Agonie de Mahagonny
A en juger par l’enthousiasme du public nantais, au terme du spectacle, la proposition a pleinement rempli son office, et convaincu les esprits. Comment oser parler encore (et très récemment dans un magazine spécialisé) d’opéra comme d’un genre mort et dépassé, ou même pourquoi encore (et toujours) s’étonner du succès des opéras du XXème siècle et des créations? Il suffit de recueillir partout en France la température in situ: l’opéra n’a jamais autant rempli les salles, y compris quand il s’agit de créations ou de spectacles inédits. Le fait que nous soyons à Nantes et non pas à Paris, prouve derechef, la vitalité stimulante des scènes en province.
S’agissant de Mahagonny, où réside la charge parodique et critique? dans son sujet principalement. Weill, très influencé par Brecht avec lequel il collabore étroitement depuis surtout l’Opéra de Quat’sous (1928), brosse le portrait scrupuleux de la fin de la civilisation quand une société neuve se livre sans mesure au profit et à l’argent, au détriment de toute valeur humaine.
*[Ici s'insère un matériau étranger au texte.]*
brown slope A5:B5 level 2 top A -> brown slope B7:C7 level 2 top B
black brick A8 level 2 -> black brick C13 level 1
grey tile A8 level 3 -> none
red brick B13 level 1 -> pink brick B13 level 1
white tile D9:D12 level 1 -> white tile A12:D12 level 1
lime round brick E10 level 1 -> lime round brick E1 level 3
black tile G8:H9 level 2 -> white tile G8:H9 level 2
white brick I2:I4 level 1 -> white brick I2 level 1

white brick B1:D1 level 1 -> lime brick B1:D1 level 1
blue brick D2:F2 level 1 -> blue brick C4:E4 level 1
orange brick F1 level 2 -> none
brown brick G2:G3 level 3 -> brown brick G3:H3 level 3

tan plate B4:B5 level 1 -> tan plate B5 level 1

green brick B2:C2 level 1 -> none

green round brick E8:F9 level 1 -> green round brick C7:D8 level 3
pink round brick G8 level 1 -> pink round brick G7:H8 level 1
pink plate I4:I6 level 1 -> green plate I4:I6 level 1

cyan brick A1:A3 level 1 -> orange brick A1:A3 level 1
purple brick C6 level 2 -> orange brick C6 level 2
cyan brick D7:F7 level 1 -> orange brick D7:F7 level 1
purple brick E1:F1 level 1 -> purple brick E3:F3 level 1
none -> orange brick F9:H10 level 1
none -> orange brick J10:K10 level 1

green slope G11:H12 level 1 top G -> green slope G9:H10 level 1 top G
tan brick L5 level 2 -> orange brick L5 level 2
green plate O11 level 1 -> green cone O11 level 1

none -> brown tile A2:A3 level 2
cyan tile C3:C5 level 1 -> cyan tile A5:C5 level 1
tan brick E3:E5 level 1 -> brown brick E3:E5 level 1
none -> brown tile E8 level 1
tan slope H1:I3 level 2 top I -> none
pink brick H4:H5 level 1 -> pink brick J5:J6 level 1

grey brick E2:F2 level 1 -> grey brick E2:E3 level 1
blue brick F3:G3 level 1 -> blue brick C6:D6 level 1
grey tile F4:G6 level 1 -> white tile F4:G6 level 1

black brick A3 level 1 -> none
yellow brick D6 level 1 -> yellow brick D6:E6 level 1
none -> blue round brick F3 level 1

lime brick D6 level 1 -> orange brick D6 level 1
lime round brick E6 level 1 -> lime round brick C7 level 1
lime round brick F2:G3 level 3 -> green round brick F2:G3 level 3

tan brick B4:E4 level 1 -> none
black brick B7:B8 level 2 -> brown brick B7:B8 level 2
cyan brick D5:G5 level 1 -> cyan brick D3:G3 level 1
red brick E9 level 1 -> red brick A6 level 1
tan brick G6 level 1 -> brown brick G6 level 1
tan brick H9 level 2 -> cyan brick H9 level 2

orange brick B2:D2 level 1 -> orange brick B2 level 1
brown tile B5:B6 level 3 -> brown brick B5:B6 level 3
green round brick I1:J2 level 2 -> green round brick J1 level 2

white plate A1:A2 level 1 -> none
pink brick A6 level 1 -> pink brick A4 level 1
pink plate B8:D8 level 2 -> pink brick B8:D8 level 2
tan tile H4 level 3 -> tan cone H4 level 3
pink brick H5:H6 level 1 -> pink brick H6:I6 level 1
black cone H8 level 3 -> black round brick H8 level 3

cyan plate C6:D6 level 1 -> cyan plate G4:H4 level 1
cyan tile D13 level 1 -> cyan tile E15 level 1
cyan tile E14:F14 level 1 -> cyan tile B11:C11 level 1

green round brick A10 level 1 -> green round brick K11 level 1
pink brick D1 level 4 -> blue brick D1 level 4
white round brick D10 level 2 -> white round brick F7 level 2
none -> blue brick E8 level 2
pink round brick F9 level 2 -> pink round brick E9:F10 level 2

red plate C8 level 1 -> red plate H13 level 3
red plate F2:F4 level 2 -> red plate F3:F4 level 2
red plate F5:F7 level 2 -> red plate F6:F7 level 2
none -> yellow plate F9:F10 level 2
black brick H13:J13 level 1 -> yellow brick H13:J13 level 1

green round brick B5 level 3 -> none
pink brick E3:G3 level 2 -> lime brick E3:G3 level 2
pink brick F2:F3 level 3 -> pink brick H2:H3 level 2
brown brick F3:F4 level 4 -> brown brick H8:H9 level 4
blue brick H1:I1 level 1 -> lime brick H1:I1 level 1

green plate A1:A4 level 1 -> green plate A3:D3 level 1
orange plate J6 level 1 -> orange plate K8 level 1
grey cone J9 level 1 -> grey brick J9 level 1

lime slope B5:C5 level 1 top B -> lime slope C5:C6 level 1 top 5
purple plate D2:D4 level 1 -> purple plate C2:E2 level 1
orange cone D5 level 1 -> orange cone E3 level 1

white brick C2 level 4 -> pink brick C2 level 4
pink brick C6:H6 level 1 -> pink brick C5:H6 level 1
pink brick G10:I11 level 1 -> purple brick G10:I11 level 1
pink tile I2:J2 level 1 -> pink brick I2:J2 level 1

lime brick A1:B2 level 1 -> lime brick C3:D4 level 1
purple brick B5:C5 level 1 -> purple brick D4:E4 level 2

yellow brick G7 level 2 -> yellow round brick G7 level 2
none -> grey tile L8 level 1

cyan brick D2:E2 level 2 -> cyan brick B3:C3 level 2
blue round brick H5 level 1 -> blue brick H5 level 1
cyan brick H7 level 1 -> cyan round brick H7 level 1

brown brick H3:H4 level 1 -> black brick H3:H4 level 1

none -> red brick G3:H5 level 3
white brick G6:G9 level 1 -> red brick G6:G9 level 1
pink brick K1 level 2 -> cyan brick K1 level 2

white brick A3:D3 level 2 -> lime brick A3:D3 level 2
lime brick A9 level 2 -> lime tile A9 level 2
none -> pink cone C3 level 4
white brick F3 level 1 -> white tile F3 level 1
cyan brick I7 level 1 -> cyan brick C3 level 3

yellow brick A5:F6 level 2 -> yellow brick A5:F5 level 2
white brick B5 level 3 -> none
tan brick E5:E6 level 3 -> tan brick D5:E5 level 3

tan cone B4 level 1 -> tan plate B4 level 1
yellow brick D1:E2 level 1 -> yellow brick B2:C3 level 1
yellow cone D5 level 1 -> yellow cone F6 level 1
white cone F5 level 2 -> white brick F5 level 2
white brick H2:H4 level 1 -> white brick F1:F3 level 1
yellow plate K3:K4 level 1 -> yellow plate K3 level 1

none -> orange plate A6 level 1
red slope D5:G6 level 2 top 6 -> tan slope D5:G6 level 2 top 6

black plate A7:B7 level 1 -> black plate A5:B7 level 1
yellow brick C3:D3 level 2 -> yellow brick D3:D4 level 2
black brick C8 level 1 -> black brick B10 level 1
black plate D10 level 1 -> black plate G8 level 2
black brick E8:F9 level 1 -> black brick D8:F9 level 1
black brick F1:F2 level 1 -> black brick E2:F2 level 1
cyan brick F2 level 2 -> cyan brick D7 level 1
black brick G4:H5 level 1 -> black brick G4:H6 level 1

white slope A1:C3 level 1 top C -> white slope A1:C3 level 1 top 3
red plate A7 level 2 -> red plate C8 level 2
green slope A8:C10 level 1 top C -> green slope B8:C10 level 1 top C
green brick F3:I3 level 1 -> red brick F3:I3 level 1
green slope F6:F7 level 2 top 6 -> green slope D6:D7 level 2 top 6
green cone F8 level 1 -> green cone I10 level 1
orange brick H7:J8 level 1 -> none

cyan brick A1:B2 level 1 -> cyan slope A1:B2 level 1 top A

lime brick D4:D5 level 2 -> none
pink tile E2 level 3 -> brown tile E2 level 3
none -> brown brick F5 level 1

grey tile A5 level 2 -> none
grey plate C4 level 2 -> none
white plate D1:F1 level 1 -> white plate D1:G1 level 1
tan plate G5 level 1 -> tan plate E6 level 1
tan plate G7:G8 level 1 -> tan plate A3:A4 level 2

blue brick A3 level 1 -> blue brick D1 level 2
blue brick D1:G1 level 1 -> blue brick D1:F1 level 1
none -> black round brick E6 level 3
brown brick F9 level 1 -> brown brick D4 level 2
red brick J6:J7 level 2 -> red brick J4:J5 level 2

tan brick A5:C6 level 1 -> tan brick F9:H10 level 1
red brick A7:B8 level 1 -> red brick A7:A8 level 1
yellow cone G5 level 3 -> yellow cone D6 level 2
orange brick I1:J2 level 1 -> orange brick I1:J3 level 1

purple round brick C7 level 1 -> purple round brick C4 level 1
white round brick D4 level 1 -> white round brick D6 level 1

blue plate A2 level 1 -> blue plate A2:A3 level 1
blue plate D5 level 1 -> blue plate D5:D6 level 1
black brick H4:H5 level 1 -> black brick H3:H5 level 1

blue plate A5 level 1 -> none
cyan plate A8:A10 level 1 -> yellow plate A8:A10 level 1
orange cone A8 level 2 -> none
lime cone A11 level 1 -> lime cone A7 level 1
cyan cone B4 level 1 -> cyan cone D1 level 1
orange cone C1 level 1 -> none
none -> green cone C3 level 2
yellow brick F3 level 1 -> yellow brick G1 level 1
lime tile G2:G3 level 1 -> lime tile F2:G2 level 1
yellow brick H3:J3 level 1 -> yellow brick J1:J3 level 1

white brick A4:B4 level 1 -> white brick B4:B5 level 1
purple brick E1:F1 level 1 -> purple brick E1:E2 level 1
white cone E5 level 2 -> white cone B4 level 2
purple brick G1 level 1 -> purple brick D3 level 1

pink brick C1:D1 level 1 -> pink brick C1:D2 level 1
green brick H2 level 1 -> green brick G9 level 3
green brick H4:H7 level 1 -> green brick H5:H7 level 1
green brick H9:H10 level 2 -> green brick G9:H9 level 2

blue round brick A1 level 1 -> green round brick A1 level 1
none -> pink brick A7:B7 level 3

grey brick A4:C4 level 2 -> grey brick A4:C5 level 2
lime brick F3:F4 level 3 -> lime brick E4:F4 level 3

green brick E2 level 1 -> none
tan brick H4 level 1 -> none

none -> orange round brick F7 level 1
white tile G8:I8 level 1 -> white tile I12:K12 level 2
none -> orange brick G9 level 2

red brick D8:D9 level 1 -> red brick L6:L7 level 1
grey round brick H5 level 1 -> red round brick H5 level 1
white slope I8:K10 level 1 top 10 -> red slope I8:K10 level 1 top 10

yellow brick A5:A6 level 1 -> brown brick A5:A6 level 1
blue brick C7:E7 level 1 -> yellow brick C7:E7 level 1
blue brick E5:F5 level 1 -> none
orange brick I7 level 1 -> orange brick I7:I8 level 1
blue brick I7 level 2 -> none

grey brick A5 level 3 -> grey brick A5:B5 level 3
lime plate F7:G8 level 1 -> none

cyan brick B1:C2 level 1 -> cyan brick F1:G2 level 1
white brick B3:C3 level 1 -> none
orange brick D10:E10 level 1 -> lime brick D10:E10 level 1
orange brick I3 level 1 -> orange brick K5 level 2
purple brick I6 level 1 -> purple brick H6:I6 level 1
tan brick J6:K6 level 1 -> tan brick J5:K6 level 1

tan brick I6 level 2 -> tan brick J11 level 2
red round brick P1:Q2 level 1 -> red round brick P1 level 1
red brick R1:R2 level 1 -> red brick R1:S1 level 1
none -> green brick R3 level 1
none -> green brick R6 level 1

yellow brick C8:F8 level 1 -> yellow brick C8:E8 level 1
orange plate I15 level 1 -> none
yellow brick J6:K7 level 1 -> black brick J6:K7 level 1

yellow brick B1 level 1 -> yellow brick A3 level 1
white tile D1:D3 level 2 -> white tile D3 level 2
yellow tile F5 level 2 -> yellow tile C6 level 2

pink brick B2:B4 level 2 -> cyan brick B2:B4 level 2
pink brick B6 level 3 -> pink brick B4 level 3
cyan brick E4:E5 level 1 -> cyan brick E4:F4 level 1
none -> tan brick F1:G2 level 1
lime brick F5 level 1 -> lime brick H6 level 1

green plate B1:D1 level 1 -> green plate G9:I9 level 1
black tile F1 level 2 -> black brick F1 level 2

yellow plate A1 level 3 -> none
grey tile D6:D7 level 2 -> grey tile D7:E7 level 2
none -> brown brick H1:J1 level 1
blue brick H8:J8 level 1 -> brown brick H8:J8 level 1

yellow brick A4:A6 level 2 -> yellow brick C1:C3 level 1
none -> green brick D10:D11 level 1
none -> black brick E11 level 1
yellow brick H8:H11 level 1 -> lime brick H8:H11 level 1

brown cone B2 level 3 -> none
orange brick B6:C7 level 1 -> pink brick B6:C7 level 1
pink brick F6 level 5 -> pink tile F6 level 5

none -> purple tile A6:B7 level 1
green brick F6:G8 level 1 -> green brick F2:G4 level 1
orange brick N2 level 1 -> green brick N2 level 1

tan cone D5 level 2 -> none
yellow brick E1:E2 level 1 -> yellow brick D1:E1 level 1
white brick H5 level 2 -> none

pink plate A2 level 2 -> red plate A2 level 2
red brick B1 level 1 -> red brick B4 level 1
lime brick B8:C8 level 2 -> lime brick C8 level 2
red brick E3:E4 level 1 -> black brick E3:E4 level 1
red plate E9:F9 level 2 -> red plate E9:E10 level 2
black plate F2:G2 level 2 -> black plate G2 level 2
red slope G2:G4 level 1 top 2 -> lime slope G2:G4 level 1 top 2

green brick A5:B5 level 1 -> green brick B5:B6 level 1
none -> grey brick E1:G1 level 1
Barbarie d’un monde déshumanisé

On est immédiatement séduit par le choeur des prostituées menée par Jenny, à son hymne à la fois poétique (à la lune d’Alabama: Alabama song), mélancolique et désespéré; par l’arrivée des quatre bûcherons d’Alaska (Jimmy et ses amis, pleins aux as, c’est à dire prêts à se faire plumer). Malgré la disparité des tableaux, la vraisemblance psychologique apporte une évidente continuité dramatique d’autant que dans le rôle-central, celui de Jim Mahoney, Andrew Rees apporte une réalisation qui ne manque ni de profondeur ni de sincérité: contre le projet initial des trois fondateurs maffieux, il veut croire au miracle d’une ville nouvelle: plein d’innocence à son arrivée, l’idéaliste Jim est un héros rebelle, surprenant même, qui est vite dépassé par la machine qu’il contribue à mettre en marche: c’est bien lui qui appelle à l’absence de toute entrave, de toute mesure… aucune interdiction désormais, d’aucune sorte. Rien de mieux pour que le règne de l’argent souverain ne finisse pas imposer sa loi comptable et écraser tout individu qui se dresse contre son essor.
Opéra prophétique
Sur la scène, enseignes lumineuse et néons accrocheurs, profils de buildings, pancartes aguicheuses, ou dénonciatrices dessinent le cadre de Mahagonny, nouvelle Babylone et préfiguration de Las Vegas, cités illusoires, véritable pièges à pigeons. Rien n’y manque: prostituées faciles, alcool à gogo, match de boxe (et ses paris à l’issue fatale), alimentation gargantuesque: tout est là, à disposition, pourvu que le client paye comptant. La peinture est d’un réalisme écoeurant, barbare, déshumanisé. Brecht et Weill nous assènent un opéra nouveau genre, entre cabaret et songs populaires, servis par un orchestre spécifique, aux accords rauques et acides (où dominent bois, vents, cuivres et percussions). Au cours de la soirée, la direction de Pascal Verrot -directeur musical de l’Orchestre de Picardie- (avec lequel il dirige ensuite, après Nantes et Angers, la reprise de la production à l’Opéra de Lille, lire ci-après), se bonifie: sculptant avec un tempérament croissant la course à l’abîme: dans Mahagonny, n’y-a-t-il pas aussi allusivement « agony »? Même si la tornade qui devait souffler la cité trop fière, disparaît par miracle, l’issue de cette communauté dépourvue de toute humanité, – où chacun a perdu son âme-, ne peut être que fatale. Le regard des auteurs est cynique et sans concession pour leurs personnages.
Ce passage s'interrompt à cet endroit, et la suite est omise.